世界中の紙幣や硬貨を紹介する企画展が、宜野湾(ぎのわん)市立博物館で開かれた。

展示されている数万点の貨幣を一人で収集したのが、翁長良明さん。コレクター歴70年、古銭収集への熱い思いを取材した。

馬蹄銀や世界一大きな紙幣も収集

壁一面に展示された紙幣や硬貨。普段なかなか目にすることのできない外国のものや、珍しいお金の数々。

ひときわ目を引くこの立体的なお金は、昔の中国で使われていた銀貨、「馬蹄銀(ばていぎん)」。

そして、世界一大きな紙幣といわれている「大明通行宝鈔(だいみんつうこうほうしょう)」など沖縄県内ではめったに見られない貴重なものばかり。

ここに展示されている古銭は全て、古美術コレクターの翁長良明さん(76)が70年かけて集めてきたものだ。

翁長良明さん:
子どもたちが喜ぶような展示にしようと思って。動物の絵があるお金とか

古銭収集70年を記念した企画展には、琉球王国時代の貴重な通貨や200カ国あまりの外貨が並ぶ。

翁長良明さん:
始めたら止めない性格なんですよ。ずっと続けてきたから現在があります

コレクターになったきっかけは?

翁長さんの古銭との出会いは6歳の頃。

当時は琉球大学だった首里城の敷地内で、あるものを拾った。

翁長良明さん:
中国銭でした。(首里城で)遊んでいるときにたまたま見つけたのが、古銭を集めるきっかけですね

偶然手に取った古い中国銭。翁長さんは一目見て「宝物」だと感じたという。

以来、沖縄に眠る貴重なものを集めて大切に残していきたいと、大人になってからは地元・首里で弁当店を営みながら生計を立て、少しずつ古銭を集め続けた。

翁長良明さん:
けっこう沖縄にも古銭を売っているところが、たくさんあったんですよ。那覇にもコザにも。そういうところで少しずつ集めました。コツコツ集めてやったら、どんな高い階段でも行きつきます

翁長さんのコレクションは古銭だけにとどまらない。

沖縄のものは大切に残したい

那覇市の平和通りの一角にたたずむ「なるみ堂」。

翁長さんが今までに集めてきた、ありとあらゆるものを販売している。

翁長良明さん:
いろんなポスターがありますよ。5000枚くらいあります

翁長良明さん:
復帰前のものが大部分です。復帰前のビンです

翁長良明さん:
古い本ですね。本はいっぱいあります

翁長良明さん:
壺屋焼です

Q.ちなみにいくらくらいですか?

翁長良明さん:
たぶん20万円近くです

天井にはたくさんの空き缶が…

翁長良明さん:
オリオンビールの缶は、初期のころから100以上持っています。たぶんオリオンに関しては誰にも負けないです

翁長さんは、お店にあるものはいま捨てるようなものでも、100年後には宝であるため、誰かが残さないといけなく、どんなものでも沖縄のものは大切にしたいとのこと。そのため、集めているのは、ほとんどが沖縄にまつわるものだ。

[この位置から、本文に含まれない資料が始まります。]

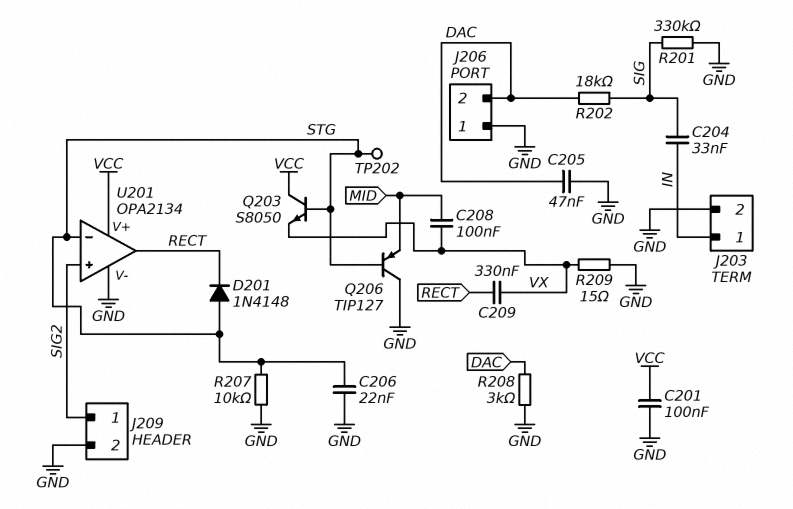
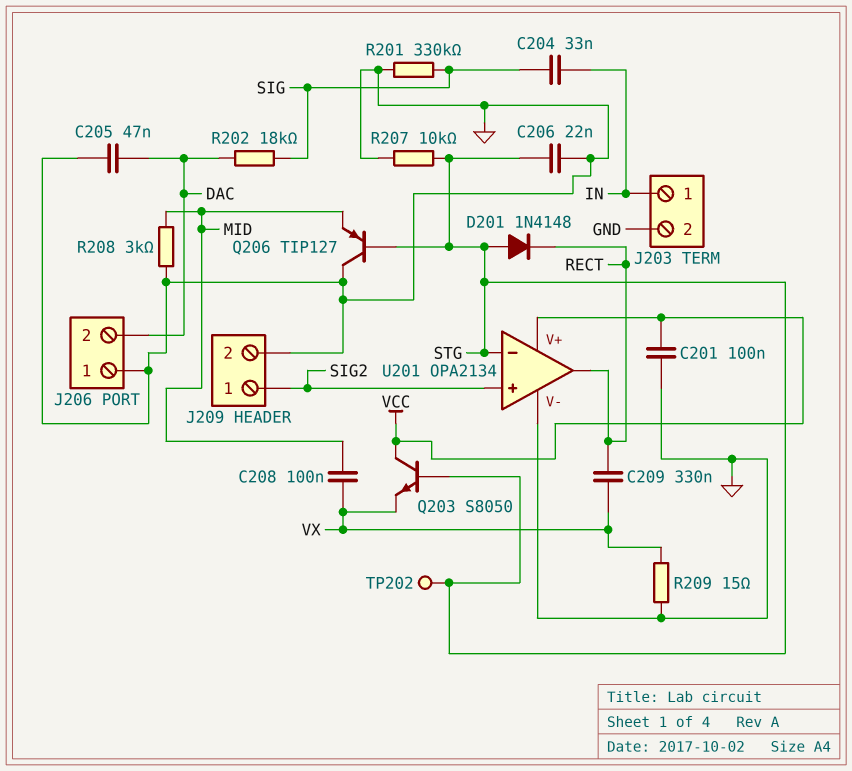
R208: 3k (DAC, GND) -> 3k (GND, MID)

収集を通して、沖縄の歴史と文化をモノとして残していきたいという使命感を持っている。

翁長良明さん:
沖縄のものは、沖縄に返したい。そして沖縄に残したい。自分が死んで何十年後かに評価されればいいです。こんなのを残してくれてありがとうと

一番のお宝は沖縄最古の通貨「中山通宝」

長い年月をかけて集めてきた膨大なコレクションの中から、翁長さんが一番大切にしているという古銭を紹介してもらった。

翁長良明さん:
中山(ちゅうざん)通宝。20年以上かかって手に入れたのがこれです

中山通宝とは、尚巴志(しょうはし)による三山統一以前に使われていた沖縄最古の通貨といわれている大変貴重なものだ。

翁長良明さん:
小さいけどね。これは沖縄の小さい文化財だと思っている。紛れもない沖縄の宝です

翁長さんにとって「お金」とは…

翁長良明さん:
お金がなければ何もできない。お金はとっても素晴らしいですが、お金ほど汚いものもない。お金というのは、両面を持っています。何百年、何千年前から人間とともに一緒に歩んできている。そして人間の悲しみ、うれしさ、苦しさ、全部を見ています

翁長さんは、古銭の収集をやめることは絶対にないと語る。

翁長良明さん:
おそらく病院で最期に寝ているときでも、何か落ちていたら拾うはず。それくらい集めるのが好きなんですよ。これは死ぬまでなおらない。それでいいと思っている。最高の人生です

時代の流れとともに人々の営みを見つめてきた古銭の数々。企画展では、翁長さんの人生も垣間見えることもできる。